Good morning, dance insider, from Paris, where for the last week, choreographer and longtime Hamburg Ballet director John Neumeier has owned this town. "Your fourth time?" Milwaukee's own replied to an adoring fan at last night's Paris Opera Ballet performance of his 1997 version of "Sylvia" at the Bastille. It was Neumeier's first night off from his 2000 "Nijinsky," which Hamburg has been performing at the Garnier. More on these ballets, review-wise, later in the week; for now I'm just using this item so I can make a cheeky segue into the next.

.... Speaking of Nijinsky (see?), not everyone apparently respects what that name means as much as Neumeier, whose lifelong collecting of Nijinsky memorobilia has been motivated purely by a desire to get to know his story. Enter the "Nijinsky Awards," which, just two weeks into 2003, has already captured The Buzz award for Vastest Credibility Gap of the year.

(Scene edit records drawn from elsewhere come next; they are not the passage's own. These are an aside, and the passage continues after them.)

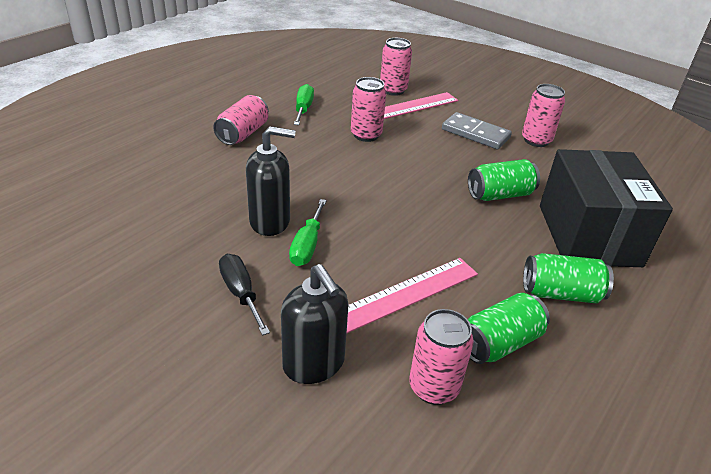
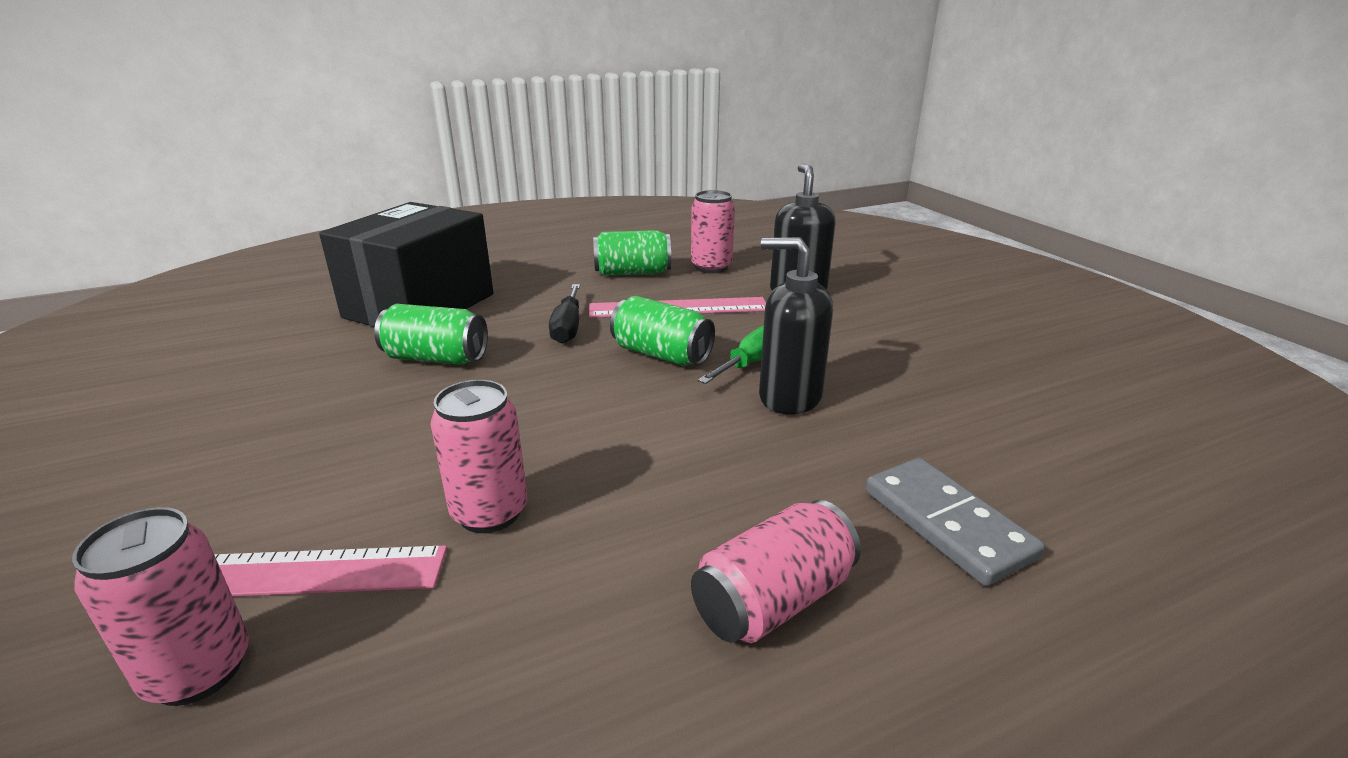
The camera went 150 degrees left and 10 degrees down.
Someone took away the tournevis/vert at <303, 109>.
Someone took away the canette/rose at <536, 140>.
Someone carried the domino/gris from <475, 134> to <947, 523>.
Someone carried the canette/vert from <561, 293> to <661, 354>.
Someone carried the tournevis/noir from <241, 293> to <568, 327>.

What should arrive in my mailbox here on the rue de Paradis today but an announcement from the Ballets de Monte Carlo that Jean-Christophe Maillot, its director-choreographer, has received "The Nijinsky Award for the Best Choreographic Production 2001." (They had it in all-caps. I'm sparing you.) Who organizes, presents, and produces the "Nijinsky Awards," you ask? Why, the Monaco Danses Forum. And who's the president of the Monaco Danses Forum? Why, Jean-Christophe Maillot!

If you'd like to deliver your raspberry personally and live in New York, New York dance insiders, Maillot will be at the Brooklyn Academy of Music April 29 to May 3.

Why does this even matter? Well, because, dance insiders, at least here in Paris, this "awards" show got a lot of publicity, including the award to Maillot. Ergo, the image of dance fiascoes like this put forth to the world at large is of a self-approving insular art which pats itself on the back with little regard to how this might appear to the public. Now, it needs to be said -- strongly -- that the dance world leaders of integrity far outnumber the bad actors. But the bad actors sure muck things up for the rest of us.

How do they muck things up? Well, believe it or not, even here in Europe, often seen in the U.S. as the pot of gold for choreographers where funding is there for the asking, the environment is changing. Drastically.

In Ireland, for example, it looks like just when dance -- particularly modern dance -- was making major strides in terms of seeding an audience, it has taken a stunning body blow. Faced with an eight percent reduction in funds this year, the Arts Council of Ireland has just reduced funding for dance, already getting just a small portion of the $40-some million pot, by more than a million dollars, from 2,934,000 euros (the euro is currently valued slightly above the dollar) to 1,920,500.

Among the casualties are Daghdha Dance Company, which saw its funding for 2003 cut from 400,000 euros to 250,000, and John Scott's Irish Modern Dance Theater, which will receive 100,000 this year after getting 225,000 the last. "This is becoming a dark time for dance and for the arts in general," says Scott. Now, U.S. dance insider, before you say "I'd take it" and start shedding crocodile tears for Mr. Scott, remember that the overall funding paradigm here in Europe is slightly different. Except for major (ballet) organizations, the private philanthropic enterprises which support the arts in the U.S. really have no equivalent here. And the situation may get worse, at least in the Euro Zone, where under mutual agreement no country can run a deficit. And guess who recently joined that zone? Ireland.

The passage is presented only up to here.